Bring your laptop, your phone, maybe a camera. We’ll explore these bookshelves together. Let me be your guide.
Left-middle of the lower row: The human brain stands the centre of the map. Of course!
Eastwards along the bottom row, we encounter first of all a classic Harvard University text by the once-notorious Earnest Hooton. Crime & the Man is a strange old book. No one writes anything like it any more. Also, it contains a whole bunch of horrifying cartoons. I’ll tell you all about them.
Next up, a pair of stone classics by some of the best-known names in Psychology. Each deserves a couple of posts to itself. Pioneers in Criminology is one of my favourites.
Venture further east. Here are three books that offer straightforward introductions to different aspects of our subject. Crime & Human Nature is an epic controversy in itself. That’ll be fun to think about. Next come a couple of scholarly works by the psychologist David Canter, best known for his work on geographical profiling.
Our own geography steadily expands. More scholarly works as we venture on. Here we find a terrific volume on degeneration theory, ( I can’t wait to tell you about it); Michel Foucault’s Discipline & Punish; and finally a book about criminals by one of Freud’s top lieutenants. History, Philosophy, and Psychoanalysis dominate the easternmost edge of our map.
And what about the intrepid north? I’m glad you asked.
The next shelf is piled high with books. We’ll be constructing a sort of Rogues’ Gallery out of the snapshots and postcards we bring home. That’s why I chose a book of that title.
On top lies the Cambridge Companion to Crime Fiction, not to mention The Mammoth Book of the Best Crime Comics. Did you know it was a psychologist who invented Wonder Woman, and another one who came close to destroying the entire comic-book industry?
Finally, The Mind: because, well, Psychology.
Go west. We begin with a classic of Marxist criminal history and then cross terrain that’s familiar to anyone who’s studied our subject before. Our North Pole lies deep with texts on Criminology and Psychology. (One of them was the work of a Nobel-Prize winning, Nazi-Party-joining ethologist. Even so, it keeps honorary-Psychology status.) These books deal with theories of crime; the influence of the media, poverty, and slums; family violence; gender; eyewitnesses: all the topics that brought you here in the first place.
There’s a book, too, on the Psychology of Evil, and four Very Short Introductions from the Oxford University Press. These are about Crime Fiction, The Devil, Forensic Psychology, and Witchcraft.
Now, like every true explorer, we hit the Far West. Beware. Here be dragons. Monsters of some sort, anyway. Witches and demons, too- even Vampires, Burial & Death? That excellent book helped me develop some interesting ideas when I was doing research into a psychologhical process called Othering.
Here, on the far dark side of our map, I have an epic waiting for you. We’ll discuss a conspiracy theory from the edge of Psychology. The material is as disturbingly unfamiliar as travel itself.

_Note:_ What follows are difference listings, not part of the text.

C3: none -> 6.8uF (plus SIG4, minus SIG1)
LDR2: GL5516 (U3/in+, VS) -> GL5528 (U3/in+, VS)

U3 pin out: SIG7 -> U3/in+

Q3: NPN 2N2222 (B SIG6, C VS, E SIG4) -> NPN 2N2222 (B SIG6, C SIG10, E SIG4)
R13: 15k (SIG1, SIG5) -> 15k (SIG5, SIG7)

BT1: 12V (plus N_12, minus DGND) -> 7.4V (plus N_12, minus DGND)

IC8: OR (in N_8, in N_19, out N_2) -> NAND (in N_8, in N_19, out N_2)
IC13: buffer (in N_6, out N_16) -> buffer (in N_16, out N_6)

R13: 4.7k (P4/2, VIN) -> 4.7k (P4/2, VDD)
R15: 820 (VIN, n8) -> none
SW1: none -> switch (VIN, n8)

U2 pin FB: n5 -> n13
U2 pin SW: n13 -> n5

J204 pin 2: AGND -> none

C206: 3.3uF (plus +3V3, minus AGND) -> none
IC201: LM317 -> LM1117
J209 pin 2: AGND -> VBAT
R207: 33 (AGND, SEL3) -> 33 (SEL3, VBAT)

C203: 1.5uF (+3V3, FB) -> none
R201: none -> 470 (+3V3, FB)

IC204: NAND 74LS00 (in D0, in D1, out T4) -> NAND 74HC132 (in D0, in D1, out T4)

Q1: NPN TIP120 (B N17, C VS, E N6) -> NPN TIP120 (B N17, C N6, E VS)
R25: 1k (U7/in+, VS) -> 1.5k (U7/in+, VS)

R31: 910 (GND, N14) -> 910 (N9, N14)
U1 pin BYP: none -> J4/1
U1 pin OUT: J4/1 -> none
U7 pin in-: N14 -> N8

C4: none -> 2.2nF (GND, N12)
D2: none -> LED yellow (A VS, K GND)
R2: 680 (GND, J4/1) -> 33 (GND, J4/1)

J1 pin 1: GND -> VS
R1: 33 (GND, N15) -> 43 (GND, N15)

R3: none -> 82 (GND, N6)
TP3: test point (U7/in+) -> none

Finally, a book about jazz and crime next to one of the very first books on prisoner psychology. This Substack covers a lot of ground.
In the south west you’ll discover a big old biography of Jesse James. Next to it, yes, that really is an encyclopedia of gunfighters. We’ll try to bring a little bit of psychology to some exotic topics.
Economists like their titles self-explanatory. On our way back to the centre, we cross through Narconomics and the Economics of Good and Evil.
Speaking of self-explanatory, titles don’t come clearer than Making Sense of Criminology (we’ll try to do exactly that) or In the Minds of Murderers (we’ll get there, too).
And now - by way of The Execution of a Serial Killer - we come home again! Here is the human brain, the place from which we contemplate it all: our point of departure and our point of arrival. Take some trips from here out into our Substack. I hope you like it. Have a look around, let me know what you think, and whether there are any other places you’d particularly like to go.
Amazing, I didn't know there was a Cambridge companion to crime fiction. In fact I didn't know about any of these books so I wish I knew a purveyor of fine editions. As we all know, the University of Cambridge was established by chaps who fled Oxford with unpaid bills and skeletons spilling from closets. It is a fine collection Sir and I salute you on your excellent taste. Were I to celebrate a big birthday or something like that I would not say no to a companion to crime fiction.